Lee Young-pyo (; ; born 23 April 1977) is a retired South Korean professional footballer who played as a right-footed left back. Lee was recognized for his speed and dribbling skills. His former manager Martin Jol once called him "the best left back in Holland".

Prior to playing for PSV Eindhoven and Tottenham Hotspur, Lee started his professional career at FC Seoul, then known as Anyang LG Cheetahs in the Korean K League and then spent two years with PSV Eindhoven of the Netherlands, earning high acclaim from PSV Coach Guus Hiddink, who had previously coached Lee and South Korea during the 2002 World Cup. Recognized as the best left-back in the Netherlands after the 2004–05 season, Tottenham signed him amidst heavy competition with several Serie A clubs. He transferred to Tottenham in August 2005.

On 19 November 2008, Lee became the seventh Korean player to earn 100 caps in a World Cup qualifier against Saudi Arabia. During the 2011 AFC Asian Cup, Lee captained the national team twice after the substitutions of the regular Korean captain, Park Ji-sung.
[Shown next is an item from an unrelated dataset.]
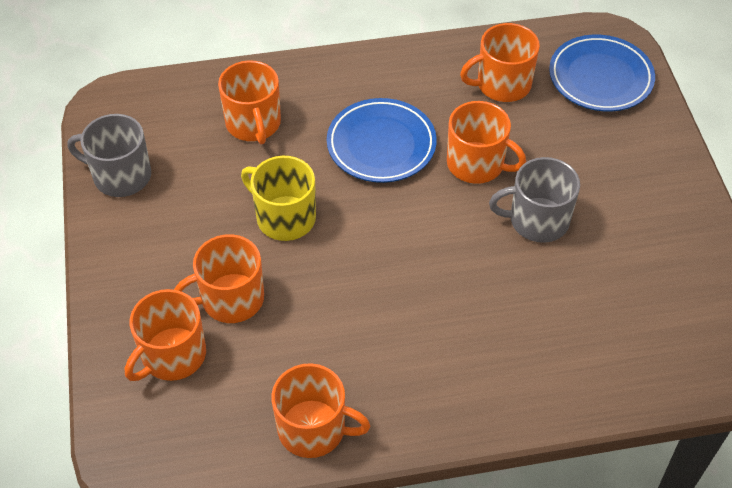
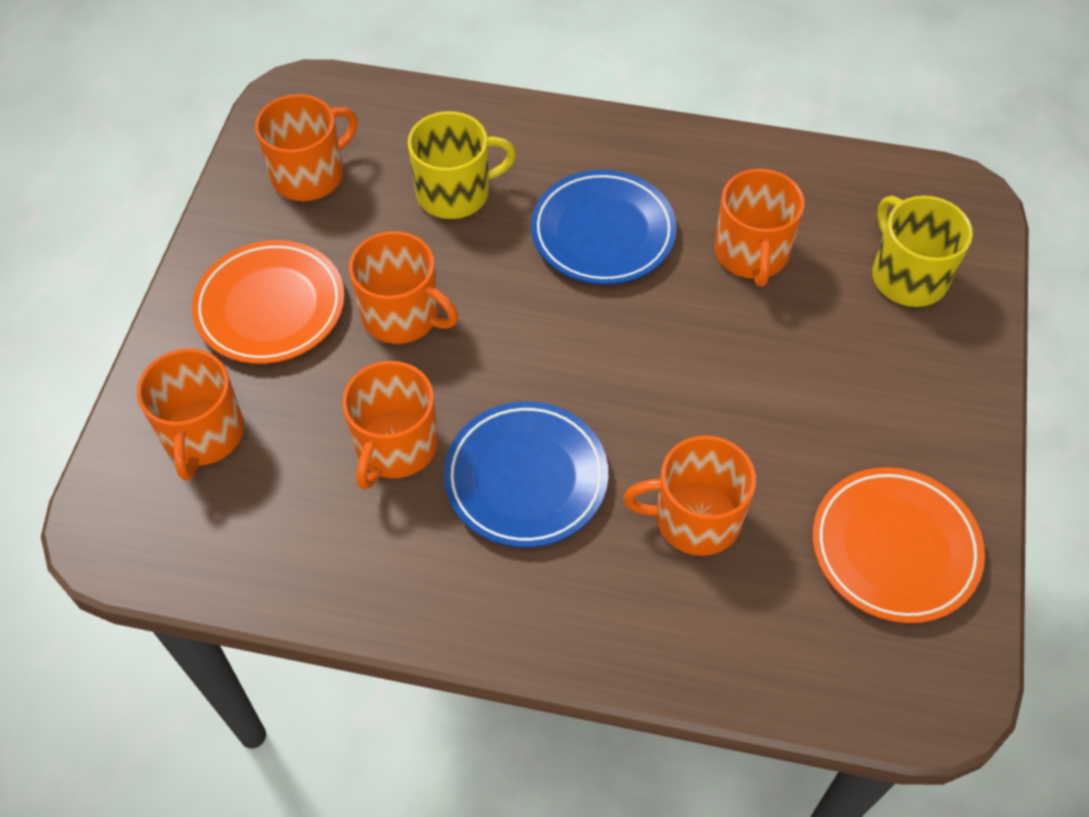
grey mug: 2 -> 0
orange plate: 0 -> 2
yellow mug: 1 -> 2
Post-retirement, he received high accolades from professionals and laymen for his spot-on commentaries and uncanny ability to predict various football related matters. So much so that some took to comparing him to Paul the Octopus.
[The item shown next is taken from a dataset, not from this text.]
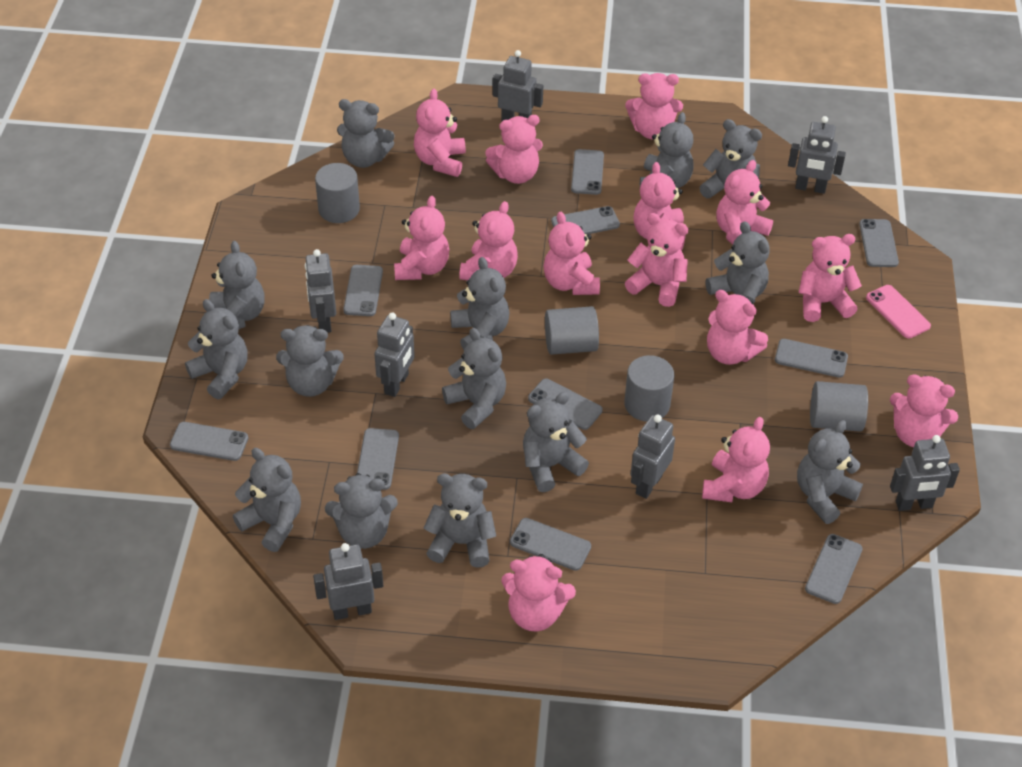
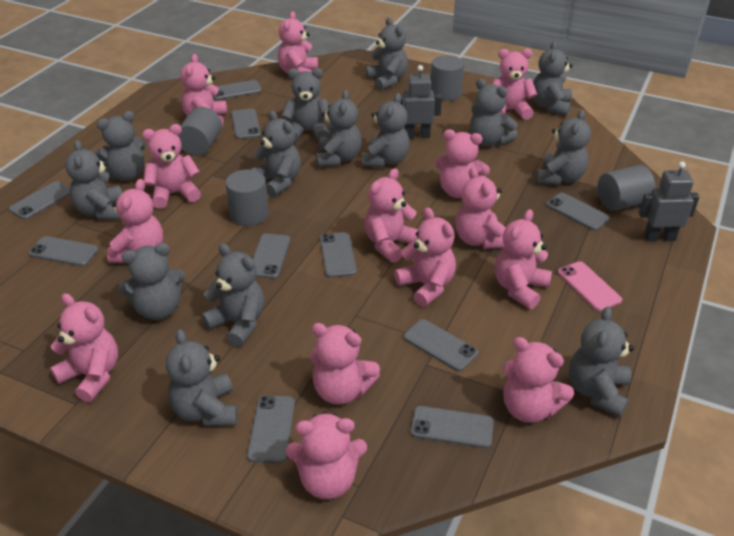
grey robot: 7 -> 2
On January 1, 2021, he began his 2-year stint as the CEO of the first tier k-league football team Gangwon FC.

Playing career

Anyang LG Cheetahs 
Lee graduated from Konkuk University in Seoul, and began his professional career in a K League club Anyang LG Cheetahs, currently FC Seoul. He contributed to Anyang's K League title in 2000. His team also advanced to the Asian Club Championship final in the 2001–02 season, but failed to bring the title against Suwon Samsung Bluewings, another South Korean club. An impressive player in the league, Lee could play for the South Korean national team in the 2002 FIFA World Cup. He assisted South Korea's winning goals against Portugal and Italy with crosses. He followed Guus Hiddink and teammate Park Ji-sung into PSV Eindhoven after finishing the World Cup in fourth place.

PSV Eindhoven
At PSV, Lee flourished under Hiddink's guidance and soon established himself in PSV's first team. Known for his endurance, technique, and ability in both defence and attack, Lee was widely regarded as the best left-back in the Dutch Eredivisie. Lee and his compatriot Park were instrumental in PSV Eindhoven's run to the 2005 UEFA Champions League semi-final, although, to their disappointment, they were knocked out by Milan. Despite PSV's persistent attempts to keep him, Lee moved to the English club Tottenham Hotspur in August 2005. During his PSV career, Lee scored 1 goal and assisted 13 goals.

Tottenham Hotspur

At Tottenham, Lee was an immediate hit and earned a spot on the Premier League's best eleven in his debut week. Tottenham coach Martin Jol, at the time of his signing on 31 August 2005, touted him as "the best left-back in Holland." His form did however fluctuate in the 2005–06 season, despite being almost ever present in a defence which conceded the fourth lowest number of goals in that season.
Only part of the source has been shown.